Nada estava além de suas convicções. Todos os seus pensamentos se voltavam para um único fim: O amor de Deus. Era jovem, complexo em pensamentos, porém crente de que tudo se voltava para um único caminho. Não aquele caminho escuro, estreito e persuasivo, que sempre lhe fazia desejar pelo “a mais”, mas o caminho da claridade, da luz, que sempre lhe confortava e regozijava suas ânsias.
Sempre cercado de verdades e mentiras, vivia a vida, sentia o calor dos raios solares, entoava a brisa que tocava toda sua marca tecidual e, acima de tudo, soprava os bons ventos que vinham das perspectivas de suas idéias. Claro que é estranho aos seus ouvidos (ou seus olhos) caro leitor. Pode até ser indelével de qualquer questionamento, ou pouco persuasivo a qualquer especialista, mas nada pode impedir a exposição da felicidade de um idealista, um Ser tão humano quanto você.
E assim vem a questão: Hoje pode ser seu dia, mas será que amanhã você ainda o terá?

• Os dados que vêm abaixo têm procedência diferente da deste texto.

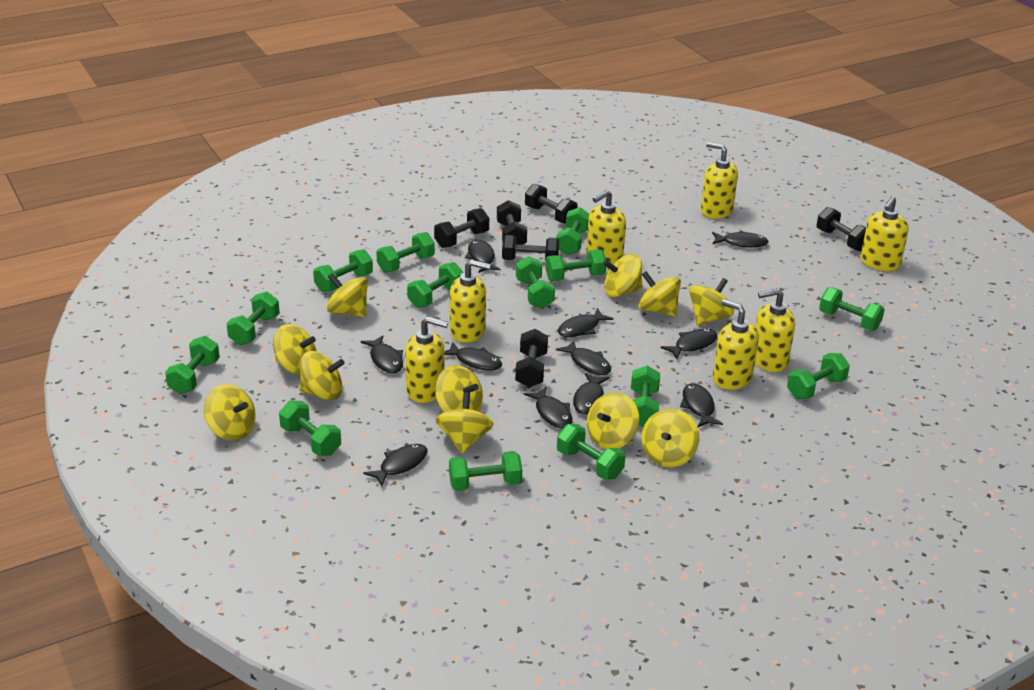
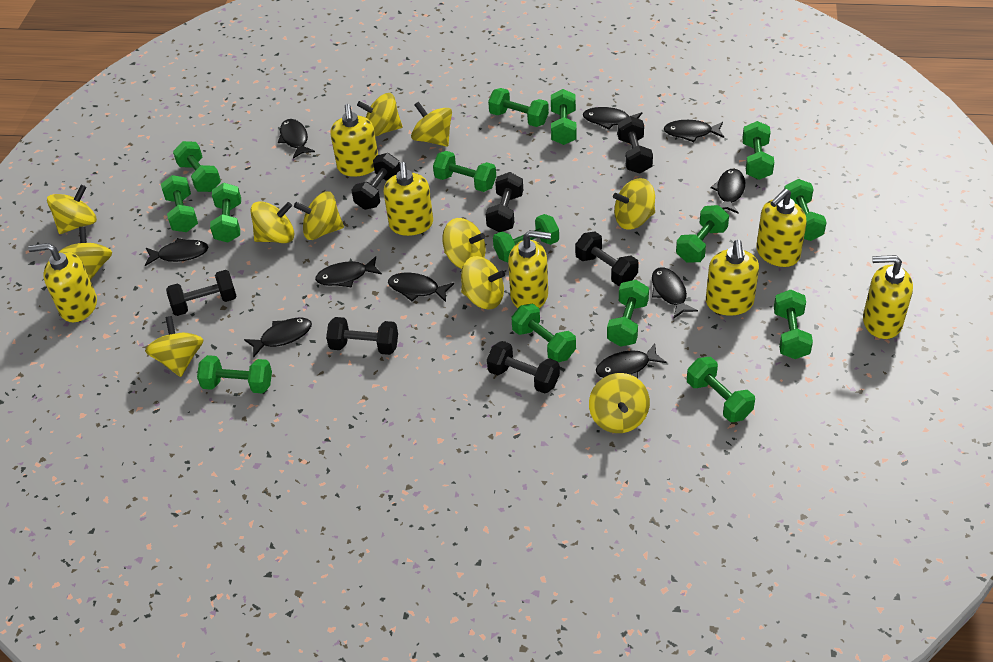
black dumbbell: 6 -> 7
black fish: 11 -> 10
green dumbbell: 14 -> 15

Para ele todo dia era dia, mesmo nos momentos de loucura ou doce aflição. Era comum ouvir aquele velho papo furado do viver o amanhã, mas nada fazia-lhe perder o hoje, o presente. E de algo tinha certeza: Foi Deus que lhe presenteou com o dom da felicidade. Foi seu Senhor que lhe ofereceu papel e caneta para escrever o livro da ousadia, do mistério da vida. E que não se confunda a ousadia com o ousado, pois seus sentimentos não eram ousados, mas pautados por uma ousadia impar, marcada pela sabedoria.
E para tanto, o devaneio de suas perspectivas só lhe davam força para seguir sempre em frente, tendo em mente que sua fé era ferramenta essencial para sua existência, pois assim, nada poderia despertar dúvida em seus ideais. E assim vos peço como tal qual lhe cabe, a infame ousadia de buscar a fé, seja ela possível ou não aos seus legados, pois só assim é que perceberás que nada estará além de suas convicções.
Post Scriptium: Nada acima de Deus, é só o que ele vos pede.